Référence : 2016 CF 1382

[TRADUCTION FRANÇAISE CERTIFIÉE, NON RÉVISÉE]

Ottawa (Ontario), le 16 décembre 2016

En présence de madame la juge McDonald

ENTRE :

MONTASSER SAAD

demandeur

et

LA DIRECTION DES RECOURS DE L’AGENCE DES SERVICES FRONTALIERS DU CANADA

défenderesse

JUGEMENT ET MOTIFS

I.  Introduction

[1]  La Cour est saisie d’une demande de contrôle judiciaire concernant les mesures prises contre M. Saad par l’Agence des services frontaliers du Canada (ASFC) au pont Rainbow le 12 juillet 2015. M. Saad soutient qu’il n’a pas eu l’occasion de faire une déclaration honnête. Il fait valoir que les agents de l’ASFC qu’il a rencontrés étaient agressifs et ont refusé de lui donner l’occasion de s’expliquer. Les événements qui sont survenus ont entraîné la saisie de son véhicule et une pénalité de 355,59 $ imposée contre lui pour son omission de déclarer une couverture de piscine. Il indique que tout découlait d’un malentendu.

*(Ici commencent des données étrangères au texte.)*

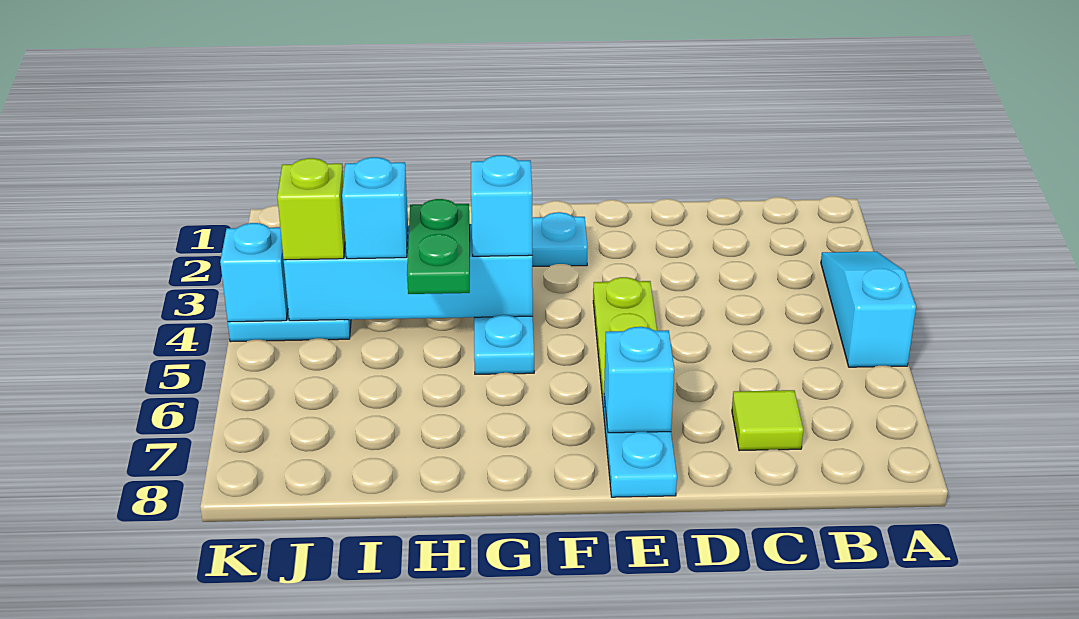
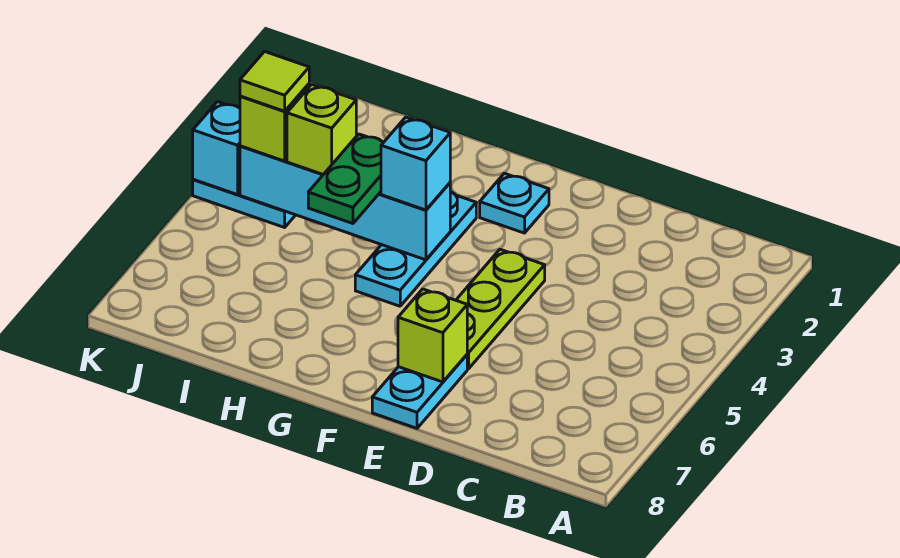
cyan slope A3:A5 level 1 top 5 -> none
lime tile C7 level 1 -> lime tile J4 level 4
cyan brick E7 level 2 -> lime brick E7 level 2
cyan brick I4 level 3 -> lime brick I4 level 3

[2]  Je crois M. Saad lorsqu’il dit que tout découle d’un malentendu. Un facteur dont il faut tenir compte est le fait que la langue maternelle de M. Saad n’est ni le français ni l’anglais. Toutefois, la question de savoir si M. Saad a contrevenu à la Loi sur les douanes, LRC (1985), c 1 (2e suppl.) ne peut être examinée dans la présente demande. La seule question à trancher est celle de savoir si la pénalité imposée contre lui relève du pouvoir discrétionnaire conféré à l’ASFC et si cette pénalité est raisonnable. Pour les motifs qui suivent, je conclus qu’elle l’était et, par conséquent, la demande de contrôle judiciaire est rejetée.

II.  Événements survenus à la frontière le 12 juillet 2015

[3]  Lors de leur anniversaire de mariage le 12 juillet 2015, M. Saad et son épouse se sont rendus aux États-Unis pour récupérer une couverture de piscine qu’ils avaient commandée en ligne auprès de Walmart. Ils ne sont restés aux États-Unis que pendant quelques heures. Ils sont revenus au Canada par le pont Rainbow. Ils ont informé le premier agent de l’ASFC qu’ils ont rencontré qu’ils n’avaient été aux États-Unis que pendant quelques heures. Ensuite, ce qui a été ou ce qui n’a pas été déclaré ou dit par M. Saad à cet agent est contesté. M. Saad soutient qu’il a immédiatement informé le premier agent qu’il s’était rendu aux États-Unis pour voir ce côté de Niagara Falls et pour récupérer une commande. L’agent nie que M. Saad a déclaré des marchandises. Il a vérifié le coffre du véhicule de M. Saad, a vu une grosse boîte et a renvoyé M. Saad et son épouse aux fins d’un examen secondaire.

[4]  Lors de l’examen secondaire, les agents de l’ASFC (les agents secondaires) ont trouvé dans le coffre une boîte contenant la couverture de piscine. M. Saad soutient que les agents secondaires lui ont demandé s’il avait acheté la couverture de piscine ce jour-là. Il déclare qu’il a essayé d’expliquer qu’il l’avait achetée antérieurement en ligne. Cependant, selon M. Saad, les agents secondaires ont insisté pour dire qu’il mentait et ils ont menacé de saisir son véhicule et la couverture de piscine.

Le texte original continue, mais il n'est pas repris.